Recuerdo como si los hubiera vivido o leido ayer aquellos poderosos personajes de Marsé, desde el Pijoaparte a la prima Montse, la niña tuberculosa embrujada por Shangai o Julivert, aquel maquis que retornaba rumbo a una venganza turbia en Un día volveré, o sus paisajes cargados igualmente de evocaciones, desde el crimen que palpita en la ronda del Guinardó a la avaricia que acaba con el cine Roxy, en donde Juan Faneca -ese es su verdadero apellido- coincidió con Joan Manuel Serrat, en forma de canción. Pero en las páginas de aquella primera novela suya que tuve entre mis manos, suscitaba una temprana memoria histórica que era, sobre todo, una memoria sentimental, que también nos habían hurtado entre tópicos y mordazas. Los niños que protagonizaban sus páginas eran tan ingenuos como la transición que comenzaba entonces e ingeniaban una fabulación de lo cotidiano bajo el nombre de «aventis». Desde entonces, muchos vivimos dentro de una aventi de Marsé y, cada Día del Libro y de San Jorge, no sólo vibramos con las emociones de la peripecia humana que nos describió Marsé, sino las de muchos otros a quienes fuimos descubriendo en el silencio de otras bibliotecas, en la intimidad de una alcoba, en los anaqueles heroicos de las librerías, o en el sosiego de los parques cuando escampa.

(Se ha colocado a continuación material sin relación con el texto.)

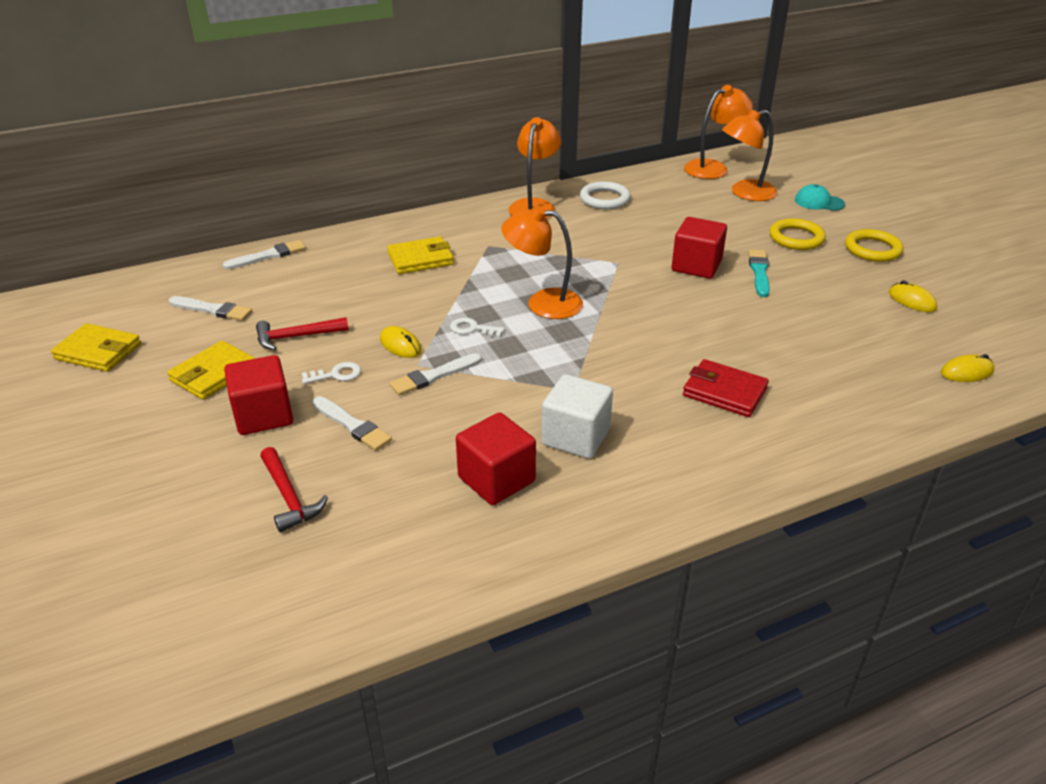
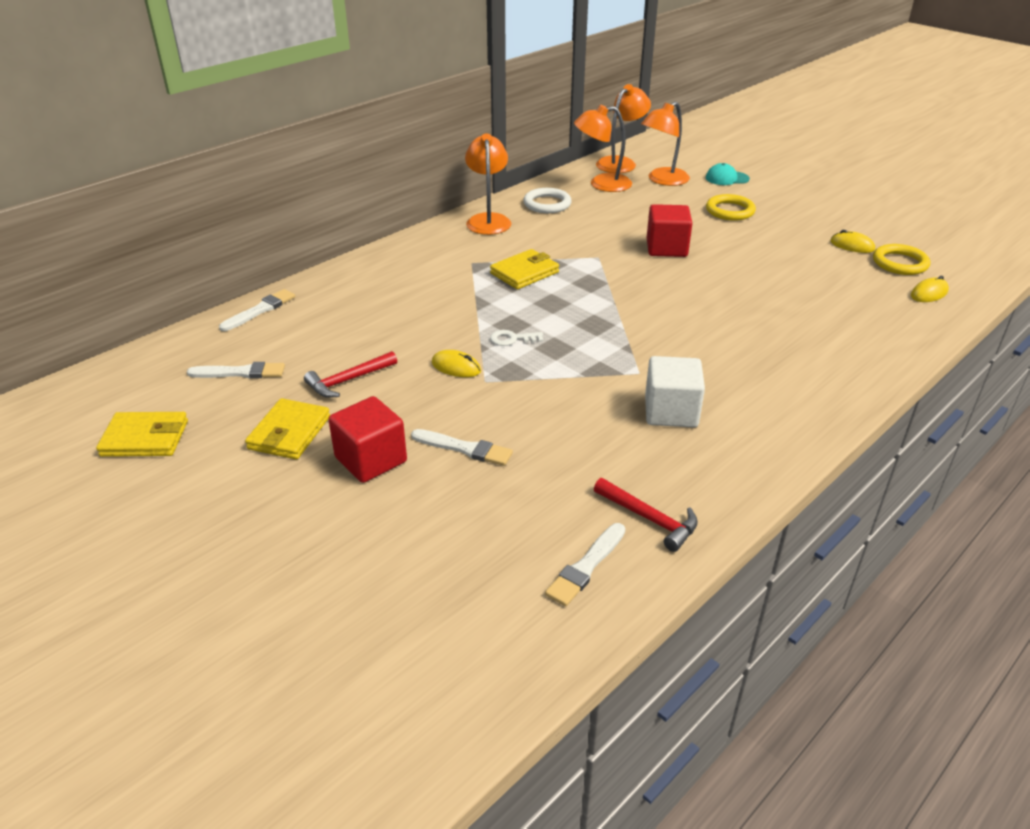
camera: 20 degrees left, 0 degrees up
(289, 497) = (453, 527): red hammer -> red hammer (650, 519)
(336, 374) = (414, 406): white key -> none
(420, 259) = (417, 286): yellow wallet -> yellow wallet (524, 273)
(434, 376) = (508, 388): white brush -> white brush (586, 567)
(496, 479) = (630, 464): red cube -> none
(543, 303) = (559, 304): orange lamp -> orange lamp (601, 184)
(724, 392) = (763, 347): red wallet -> none
(759, 272) = (720, 244): turquoise brush -> none
(872, 249) = (794, 210): yellow ring -> yellow ring (900, 263)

Así, sin ir demasiado lejos, nos sobrevinieron aventis de andar por casa, entre arboledas perdidas y canciones del pirata, flautas prohibidas de Carlos Edmundo de Ory, furtivos de Luis Berenguer o camiones cargados de droga que arden en la última página de uno de los mejores relatos de Ramón Solís. Desde entonces a hoy, la literatura fue un tren de largo recorrido que se apeaba en las estaciones de la memoria, entre indicios vehementes y palomos cojos, aires difíciles o mares que eran tardes con campanas, monedas de pus y sermones de la barbarie, males de piedra, alacenas, transparencias indebidas, sombras de Tartesos, fotos en la luna, cazadores de humo, mapas del tiempo o estelas. hasta los últimos títulos que se arrellanan en los escaparates, entre cazadores de humo y mapas del tiempo, hasta los Oficios estelares, relatos nuevos y antiguos de Felipe Benítez, Las vacaciones de invierno, la flamante novela de José Manuel Benítez Ariza o los versos jóvenes y sabios de Carmen Moreno en Como agua para tu cuerpo y los que José Manuel Caballero Bonald reúne bajo el título de La noche no tiene paredes.

En un mundo en el que se subastan los sueños como si fuera la maquinaria de Delphi, lo único que no se compra ni se vende es ese cariño verdadero hacia otros mundos y hacia otros sueños, que nos descubrieron las aventis de Juan Marsé cuando todos pensábamos que la historia podía ser diferente. Si te dicen que caí, jamás fue cierto: los libros me lo impidieron. Nunca fui al sitio que tenían allí los que se dedicaban a quemarlos.